I probably should've put Dennis Leary's Capt. Stacy,who bore no resemblance to the original comic incarnation whatsoever,in the poll.Just seeing[BLACKOUT] his "ghost" in TASM2[/BLACKOUT] reminded me how obnoxious his character was.Frankly,alot of the characters in this film came across as obnoxious to me.
 
I think that's because he's pretty much TASM's version of J. Jonah, although they're expecting us to take him seriously. I think he got some character development near the end, but since they killed him off so we won't see more of that.
 
I think that's because he's pretty much TASM's version of J. Jonah, although they're expecting us to take him seriously.

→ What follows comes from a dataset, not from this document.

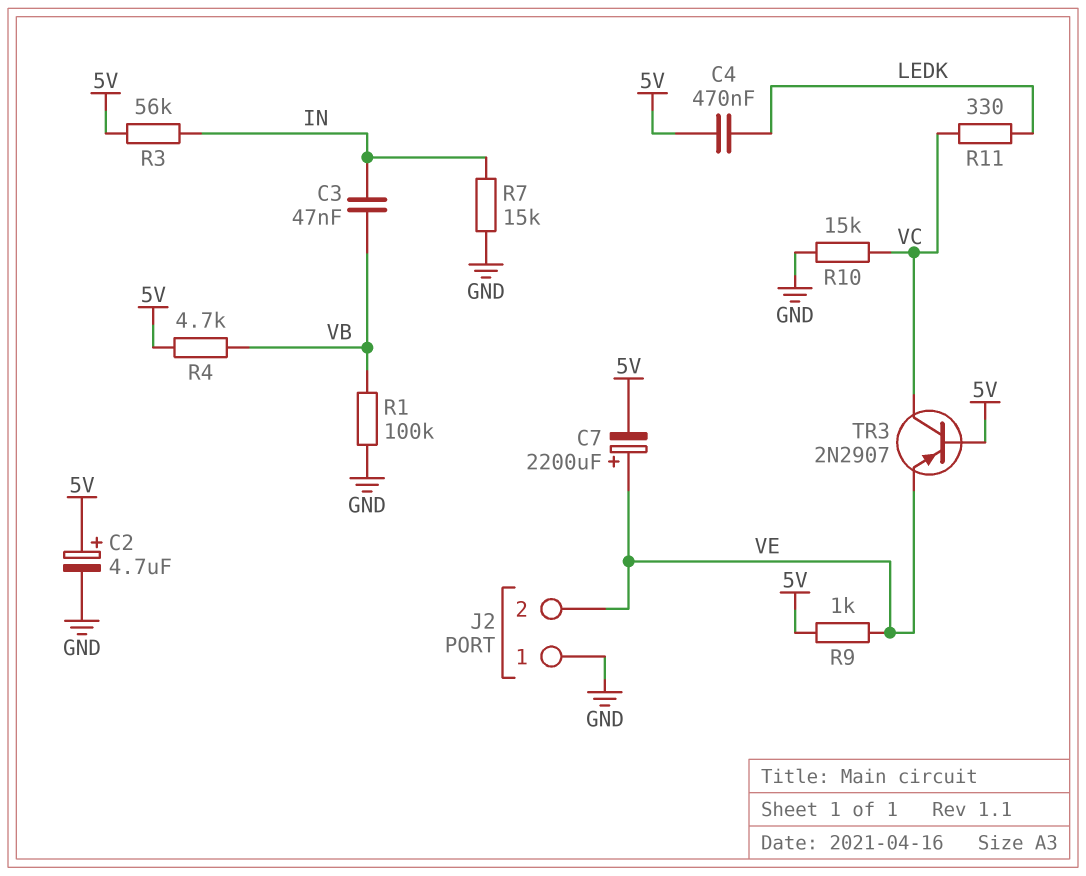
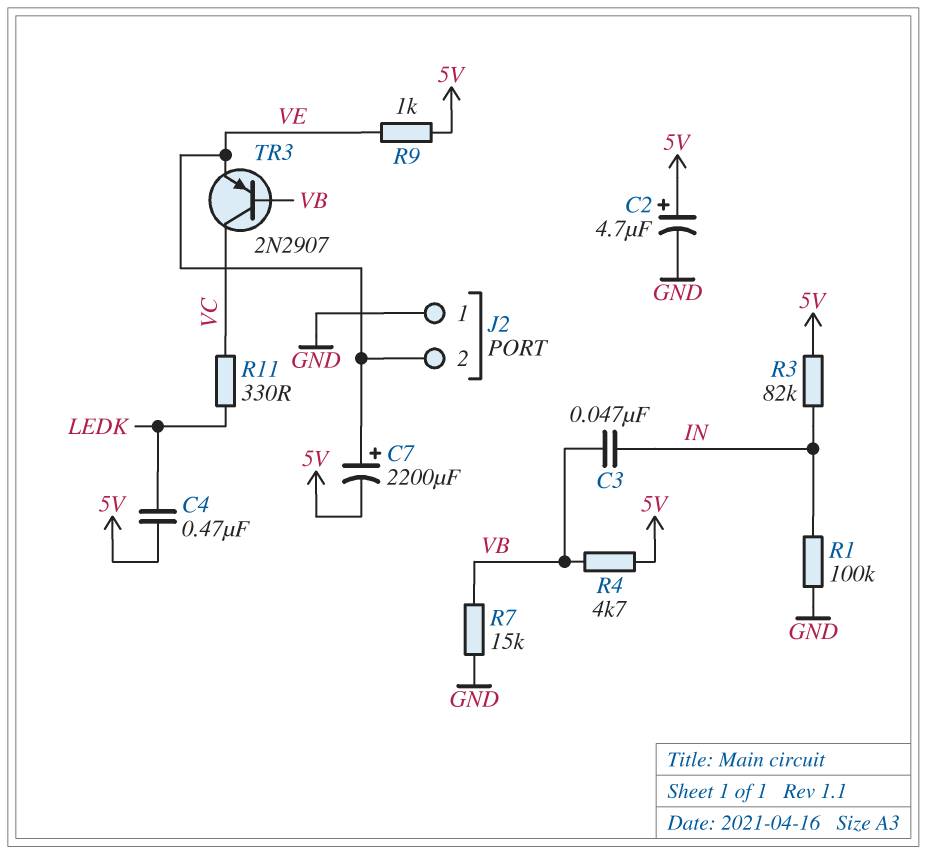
R1: 100k (GND, VB) -> 100k (GND, IN)
R3: 56k (5V, IN) -> 82k (5V, IN)
R7: 15k (GND, IN) -> 15k (GND, VB)
R10: 15k (GND, VC) -> none
TR3: PNP 2N2907 (B 5V, C VC, E VE) -> PNP 2N2907 (B VB, C VC, E VE)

How do you figure that? He's got a totally different dynamic in his relationship with Peter, and Spider-Man, compared to JJJ.
 
How do you figure that? He's got a totally different dynamic in his relationship with Peter, and Spider-Man, compared to JJJ.

They both have a foaming hatred of Spider-man and want to turn society against him. Both him and JJ argued with Peter about whether Spider-man is a menace.
 
I didn't get any impression that Captain Stacy hates Spider-Man or wanted to turn the city against him. He is a police officer and Spider-Man was taking the law into his own hands. He wanted to have Spider-Man arrested. That is similar to JJ sure, but he has totally different reasons. JJJ has irrational, actual hatred for Spider-Man. He doesn't trust him, because of the mask. And he's trying to sell papers. Captain Stacy was not actively trying to turn the public against Spider-Man like Jonah.

Plus once Captain Stacy learns who Spider-Man is, and that he is the only one capable of stopping the threat they are dealing with, he changes his mind.

I guess they both serve a similar purpose in their respective movies; to convey the ambiguous nature of Spider-Mans actions and how differently the citizens of the city react.
 
I probably should've put Dennis Leary's Capt. Stacy,who bore no resemblance to the original comic incarnation whatsoever,in the poll.Just seeing[BLACKOUT] his "ghost" in TASM2[/BLACKOUT] reminded me how obnoxious his character was.Frankly,alot of the characters in this film came across as obnoxious to me.

Capt. Stacy was by far the best character in this movie. The one I find incredibly obnoxious is Uncle Ben, he's yelling all the time and fighting with a guy who has a gun was stupid.